Southwest Greenland is one of the most rapidly-changing parts of the Arctic, which has led to a variety of consequences for both aquatic and terrestrial ecosystems. Lack of significant hydrologic connection between lakes and tundra, except during snowmelt, result in aquatic systems that serve as bioreactors embedded in a changing terrestrial landscape. Consequently, carbon cycling has been altered in lakes, such that DOC has shown significant declines since the early 2000's and methane is being generated across the landscape. The mechanisms behind the loss of DOC are less clear, and provide important questions as to the controls of carbon loss and reactivity in these lake systems. Additionally, rapid warming of lakes may have consequences for lake productivity as a result of changing pelagic thermal structure. Over the past 4 years, we have conducted a series of experiments in lakes across Greenland to investigate changes to carbon cycling, nutrient availability, and lake productivity in the region.
Results/Conclusions
Our experiments demonstrate a strong influence of light on DOC quality, such that even small changes may result in changes to in-lake productivity and feedbacks to warming in the region.

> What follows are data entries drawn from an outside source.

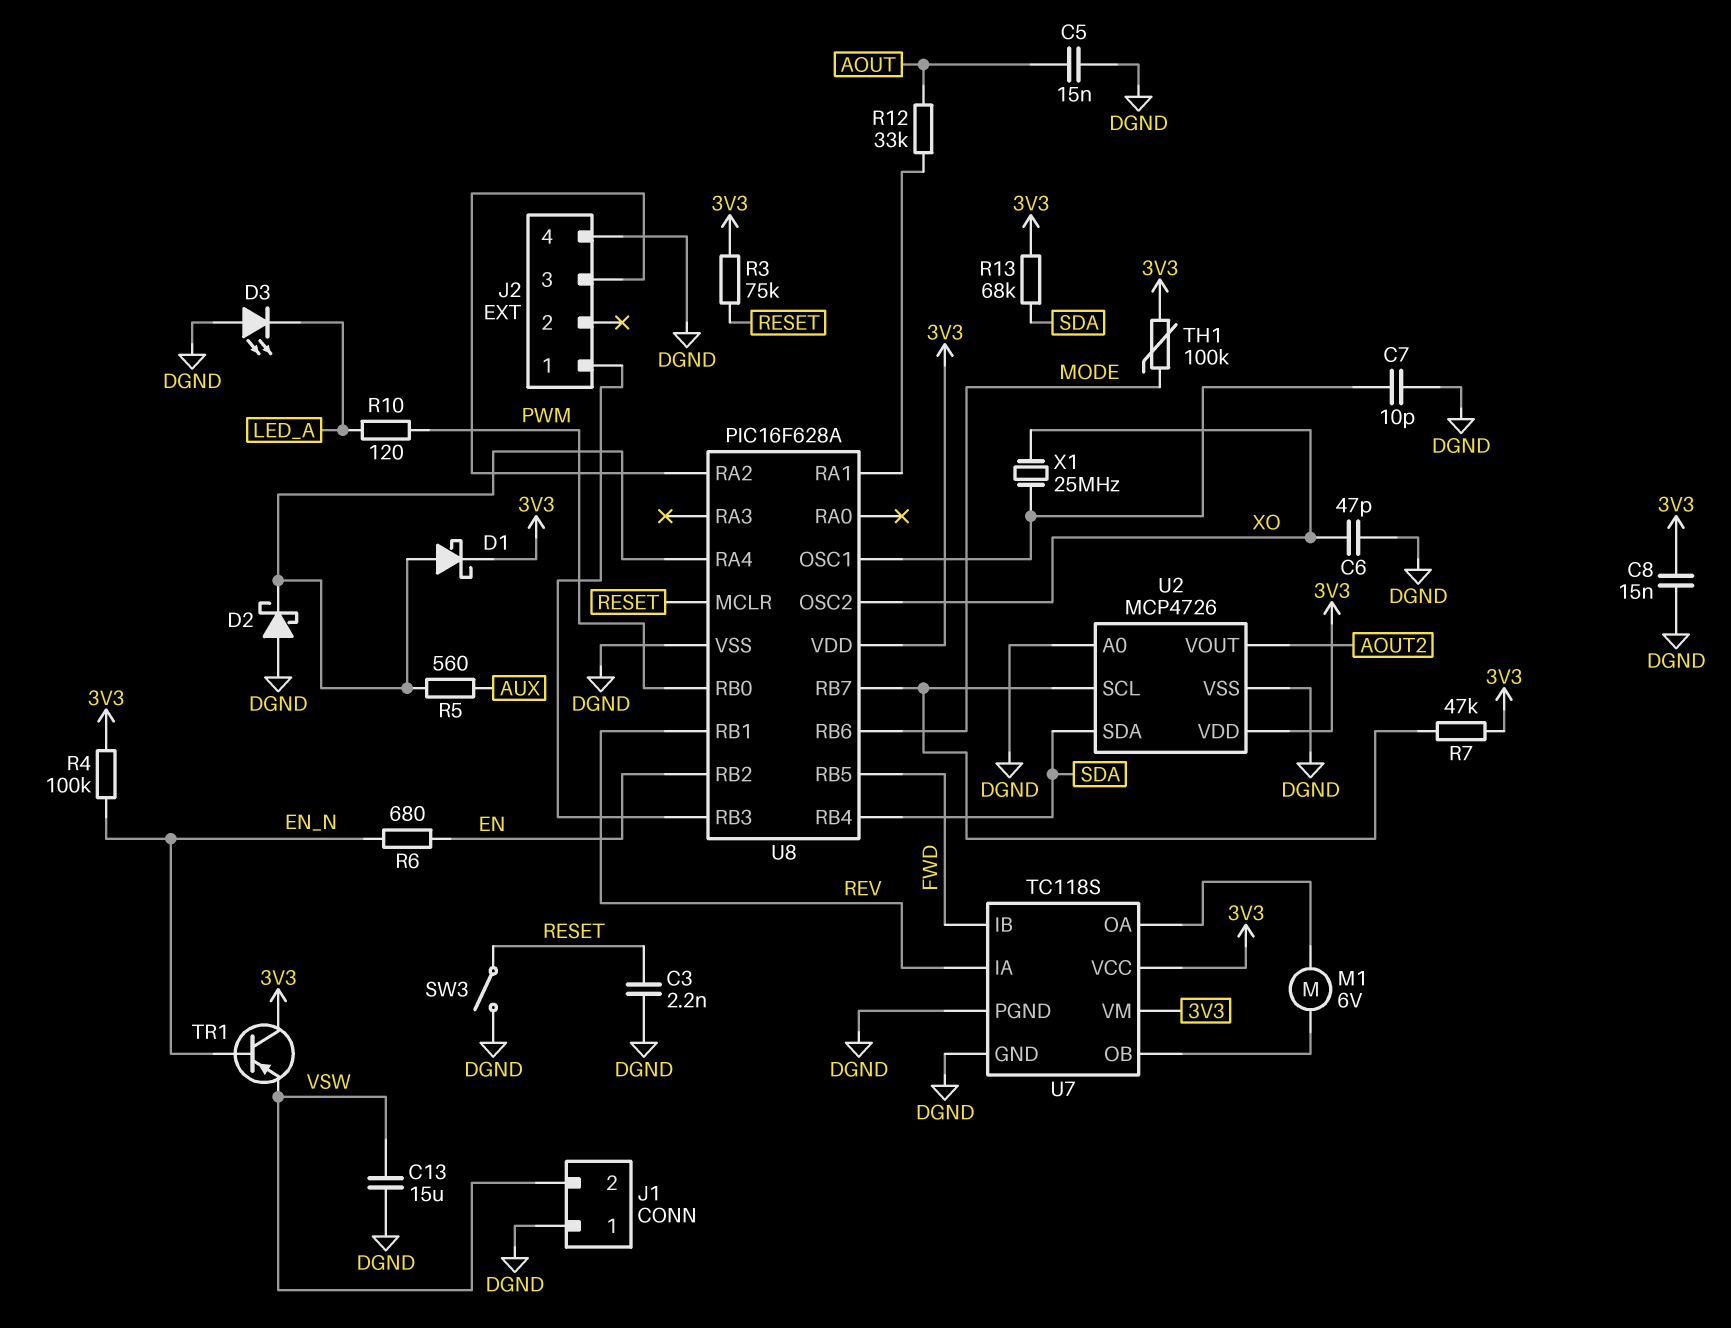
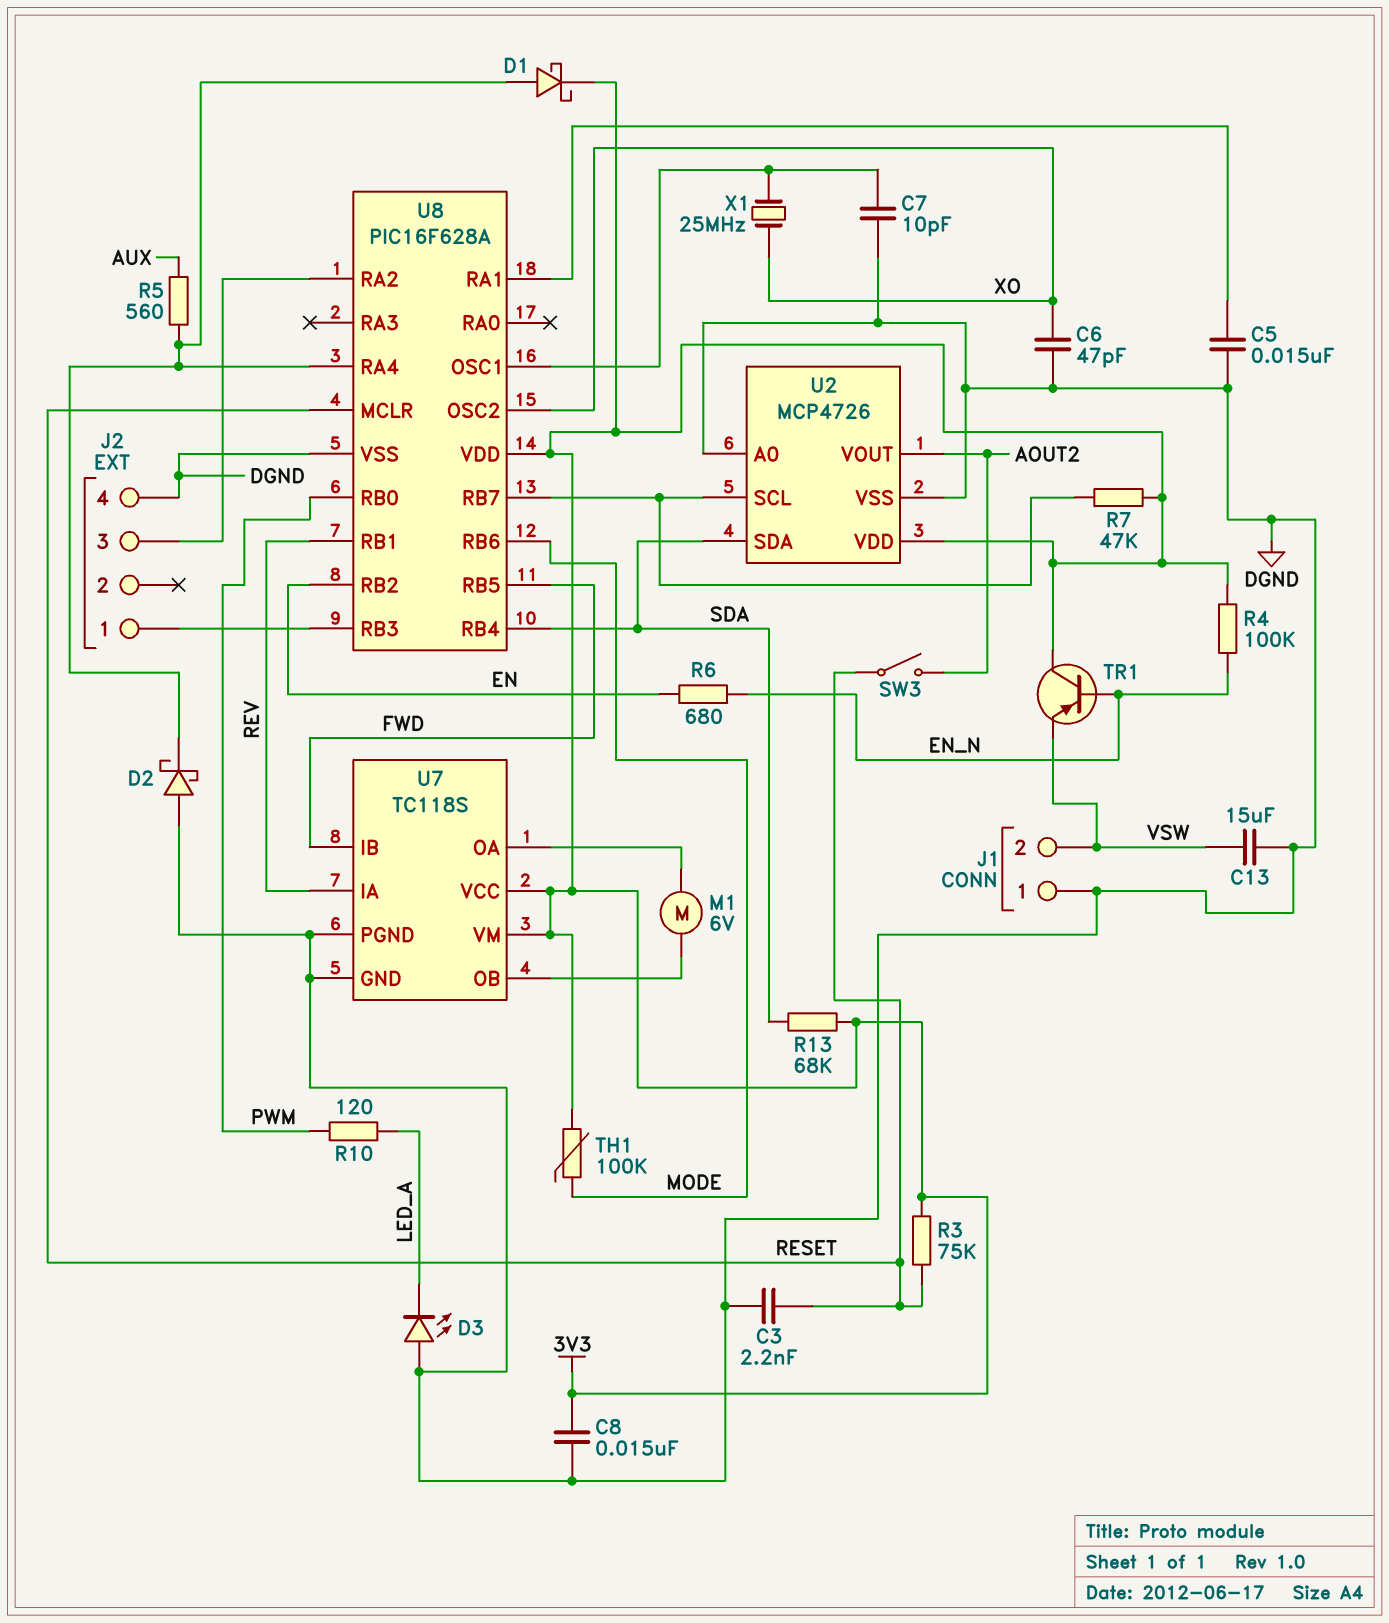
C5: 15nF (AOUT, DGND) -> 15nF (DGND, U8/RA1)
R12: 33k (AOUT, U8/RA1) -> none
SW3: switch (DGND, RESET) -> switch (AOUT2, RESET)

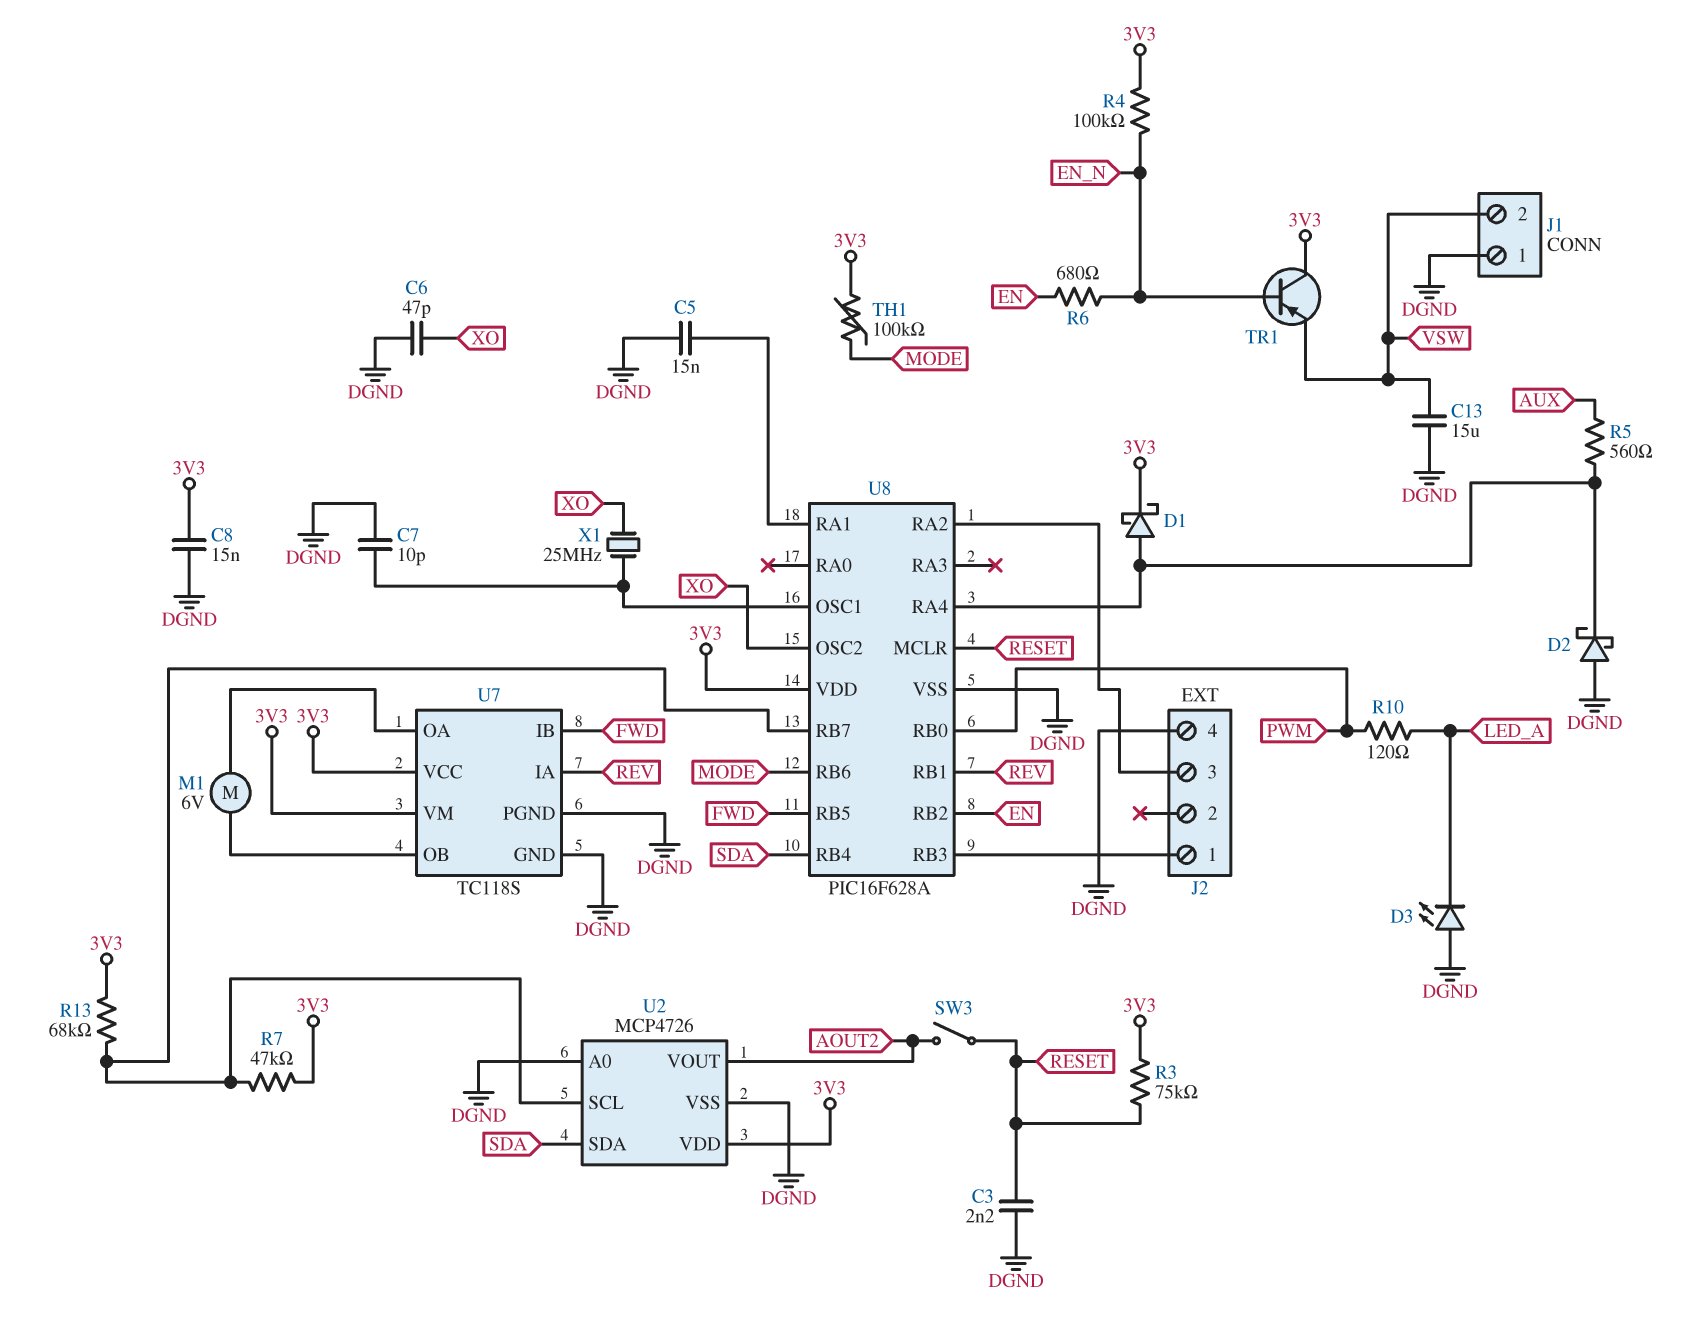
R13: 68k (3V3, SDA) -> 68k (3V3, U2/SCL)

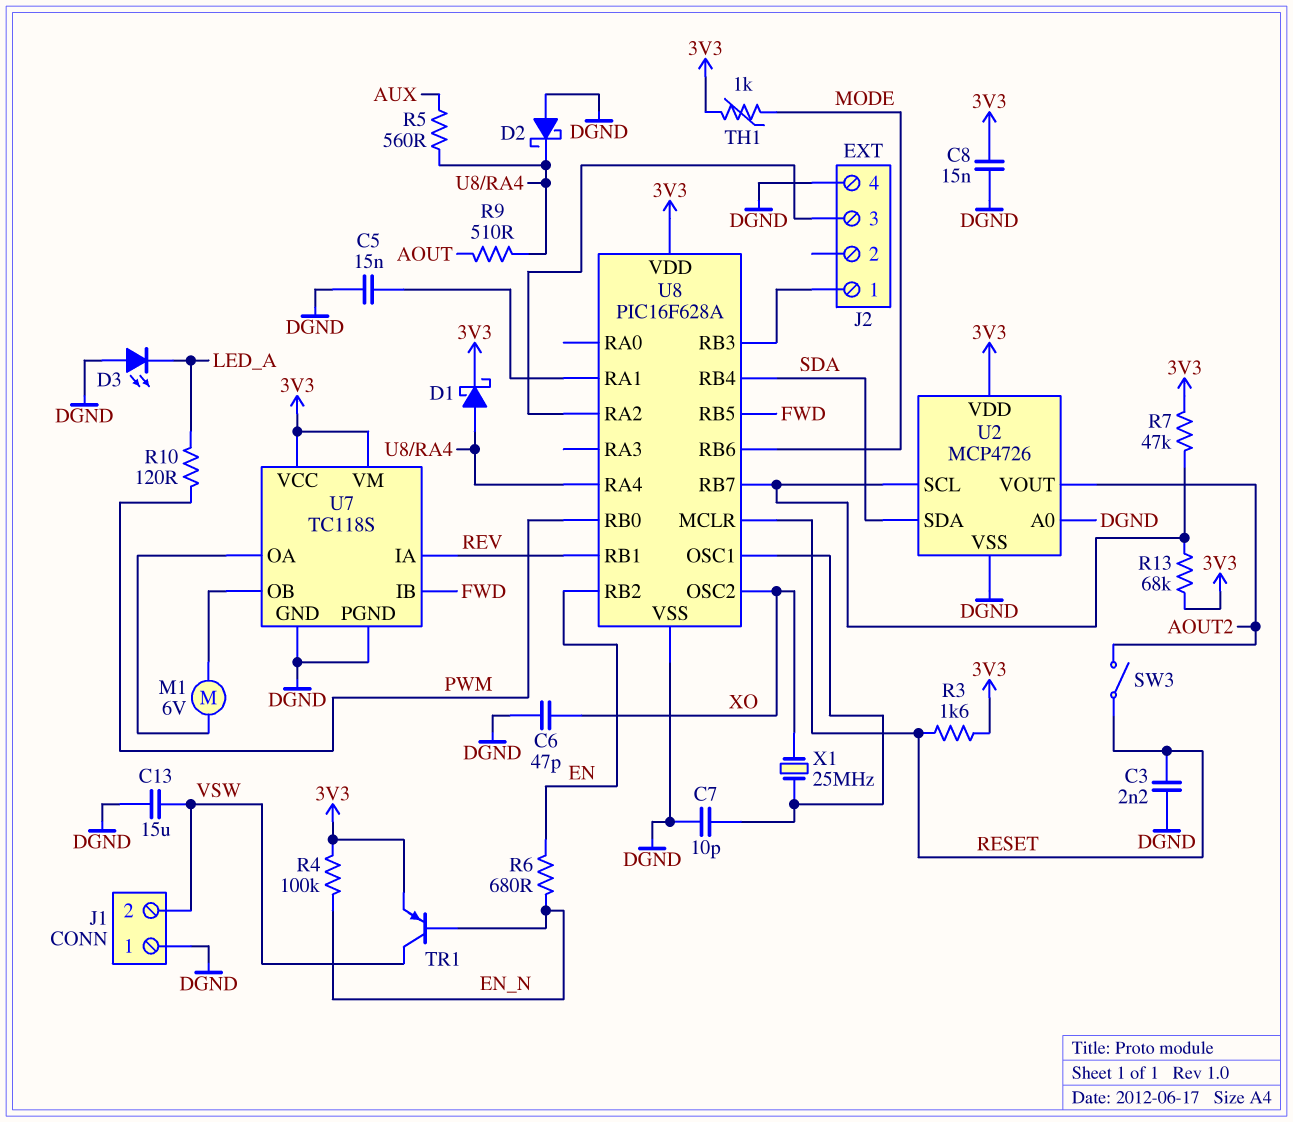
R3: 75k (3V3, RESET) -> 1.6k (3V3, RESET)
R9: none -> 510 (AOUT, U8/RA4)
TH1: 100k (3V3, MODE) -> 1k (3V3, MODE)
TR1: PNP (B EN_N, C 3V3, E VSW) -> PNP (B EN_N, C VSW, E 3V3)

Our data also suggest different patterns of nutrient limitation in lakes, leading to differences in the ability of bacteria to acquire and use nutrients to sustain their growth. Specifically, DOC concentration is positively related to microbial P limitation in southwest Greenland lakes. DOC decline may therefore alter lake nutrient limitation dynamics. Our experimental manipulations of lake thermal structure led to altered light availability in the water column, resulting in significant declines in phytoplankton biomass and shifts in phytoplankton taxa. Taken together, these changes in nutrients, carbon, and autotrophic biomass suggest that arctic lakes are integral components of the landscape, and serve as sentinels for current and future climate change in the region.